Using graphene networks to build bioinspired self-monitoring ceramics.

Nature communications

Olivier T Picot, Victoria G Rocha, Claudio Ferraro, Na Ni, Eleonora D'Elia, Sylvain Meille, Jerome Chevalier, Theo Saunders, Ton Peijs, Mike J Reece, Eduardo Saiz

Affiliations

  1. School of Engineering and Materials Science, Queen Mary University of London, Mile End Road, London E1 4NS, UK.
  2. Department of Materials, Centre for Advanced Structural Ceramics, Imperial College London, London SW7 2AZ, UK.
  3. Université de Lyon, INSA Lyon, MATEIS CNRS UMR5510, F-69621 Villeurbanne, France.
  4. Nanoforce Technology Limited, Mile End Road, London E14NS, UK.
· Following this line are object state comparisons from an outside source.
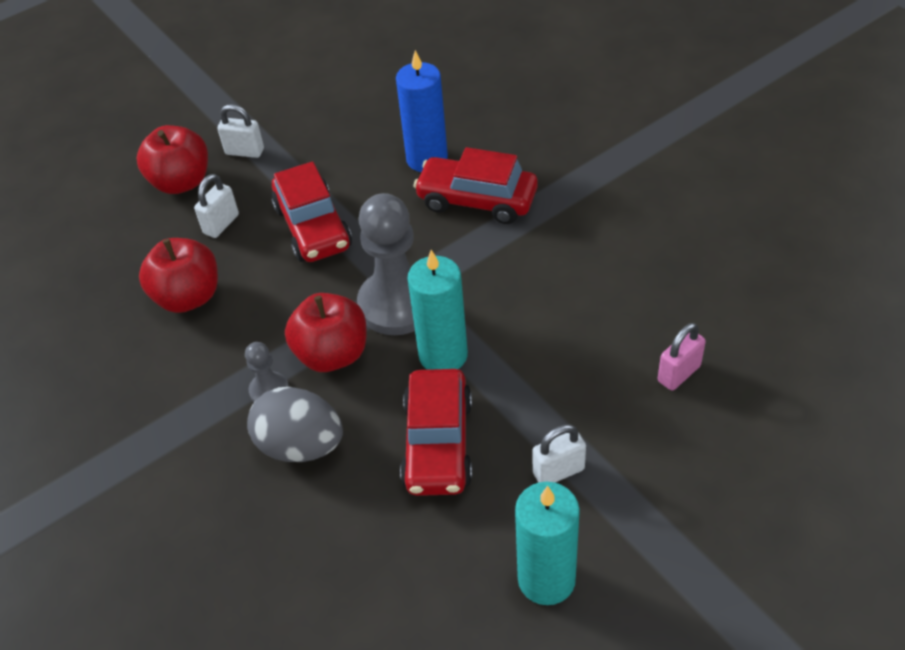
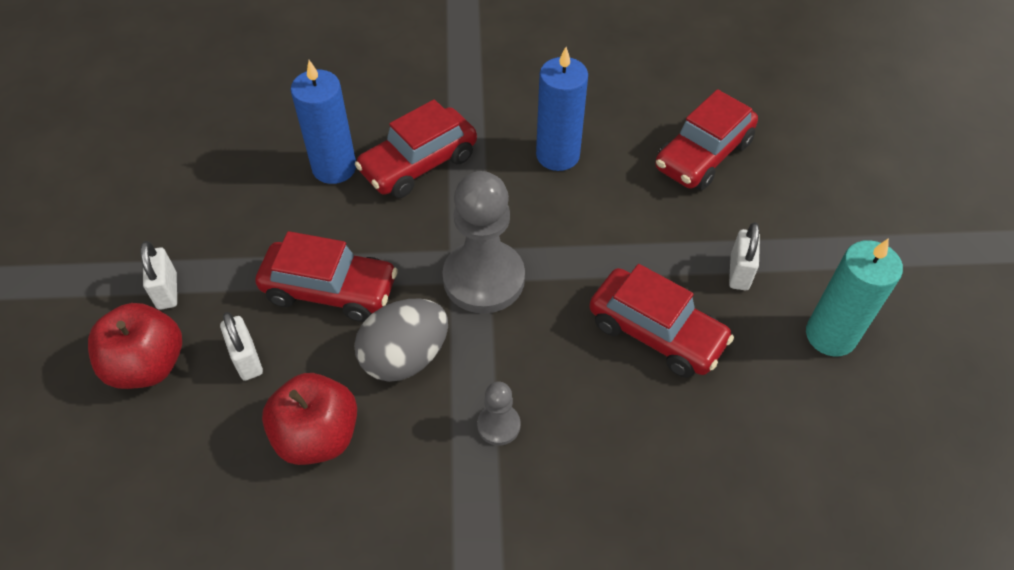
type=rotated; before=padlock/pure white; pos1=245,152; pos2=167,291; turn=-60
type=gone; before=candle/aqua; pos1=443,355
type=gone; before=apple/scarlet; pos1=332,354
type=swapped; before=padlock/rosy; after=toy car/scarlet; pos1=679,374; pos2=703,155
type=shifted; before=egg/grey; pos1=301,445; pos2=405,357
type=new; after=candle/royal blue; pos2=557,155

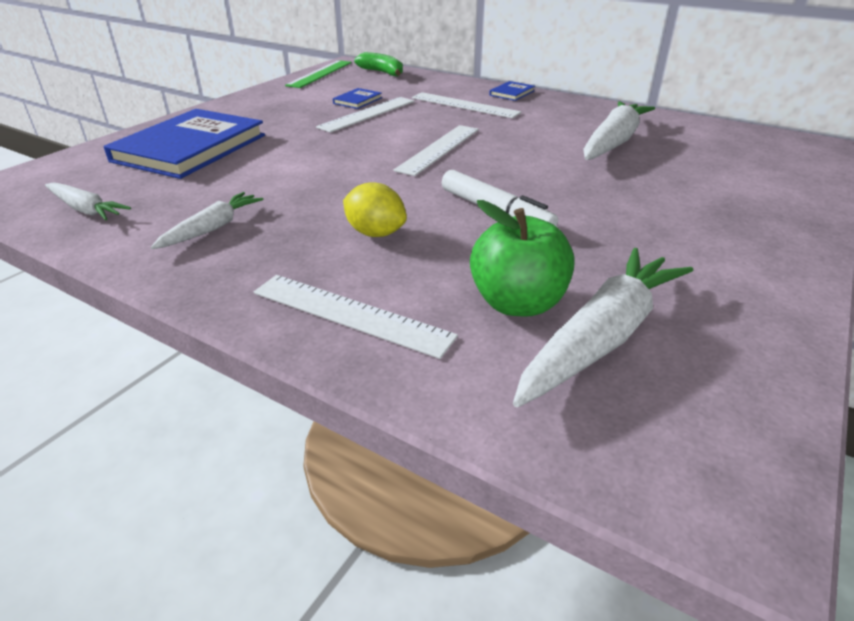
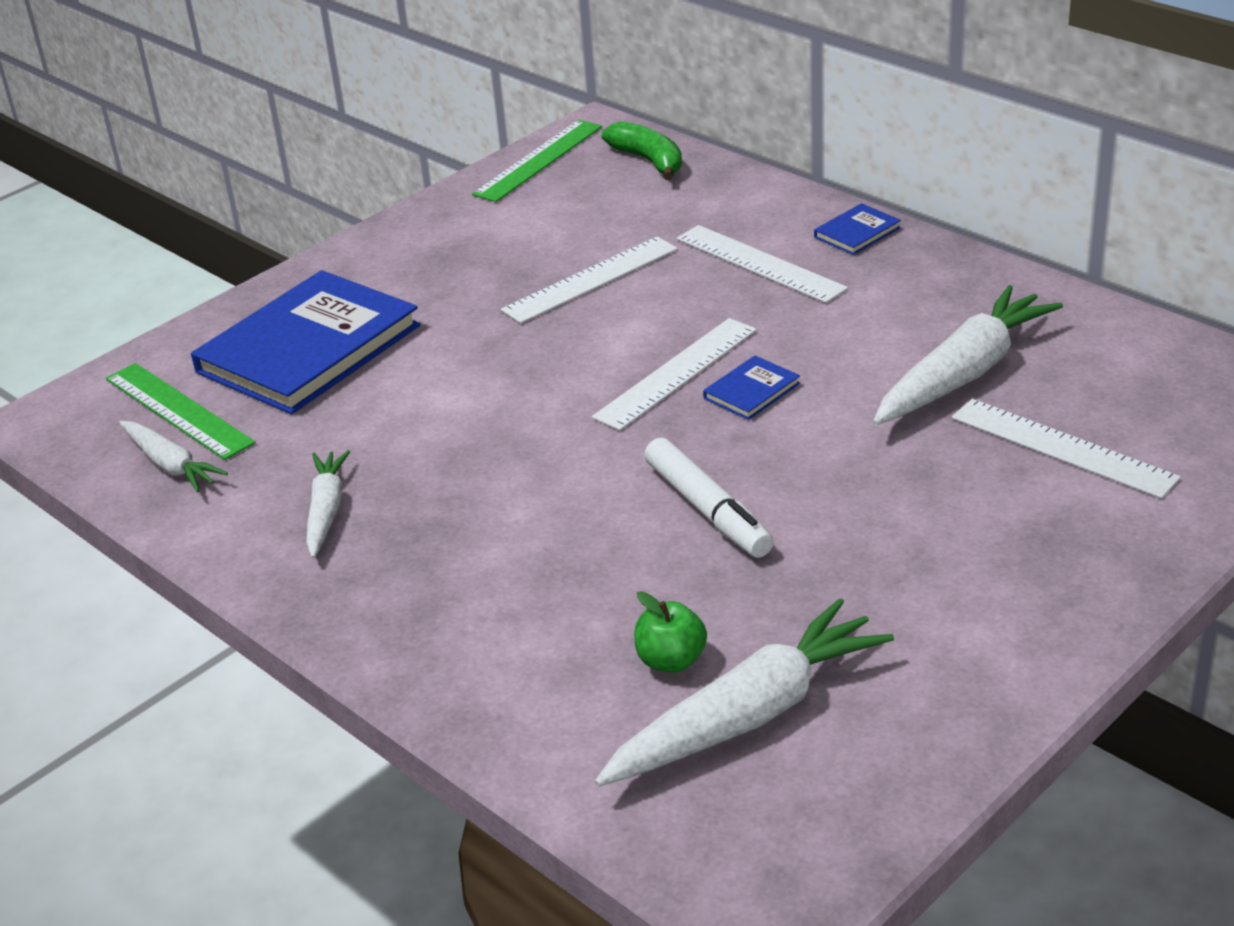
type=shifted; before=book/royal blue; pos1=357,100; pos2=751,391
type=gone; before=toy lemon/golden; pos1=375,233
type=rotated; before=toy carrot/pure white; pos1=212,228; pos2=326,511; turn=-45
type=scaled; before=apple/leaf-green; pos1=517,303; pos2=671,660; scale=0.59
type=shifted; before=measuring stick/pure white; pos1=350,314; pos2=1062,448
type=new; after=measuring stick/leaf-green; pos2=178,410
PMID: 28181518 PMCID: PMC5309856 DOI: 10.1038/ncomms14425

Abstract

The properties of graphene open new opportunities for the fabrication of composites exhibiting unique structural and functional capabilities. However, to achieve this goal we should build materials with carefully designed architectures. Here, we describe the fabrication of ceramic-graphene composites by combining graphene foams with pre-ceramic polymers and spark plasma sintering. The result is a material containing an interconnected, microscopic network of very thin (20-30 nm), electrically conductive, carbon interfaces. This network generates electrical conductivities up to two orders of magnitude higher than those of other ceramics with similar graphene or carbon nanotube contents and can be used to monitor 'in situ' structural integrity. In addition, it directs crack propagation, promoting stable crack growth and increasing the fracture resistance by an order of magnitude. These results demonstrate that the rational integration of nanomaterials could be a fruitful path towards building composites combining unique mechanical and functional performances.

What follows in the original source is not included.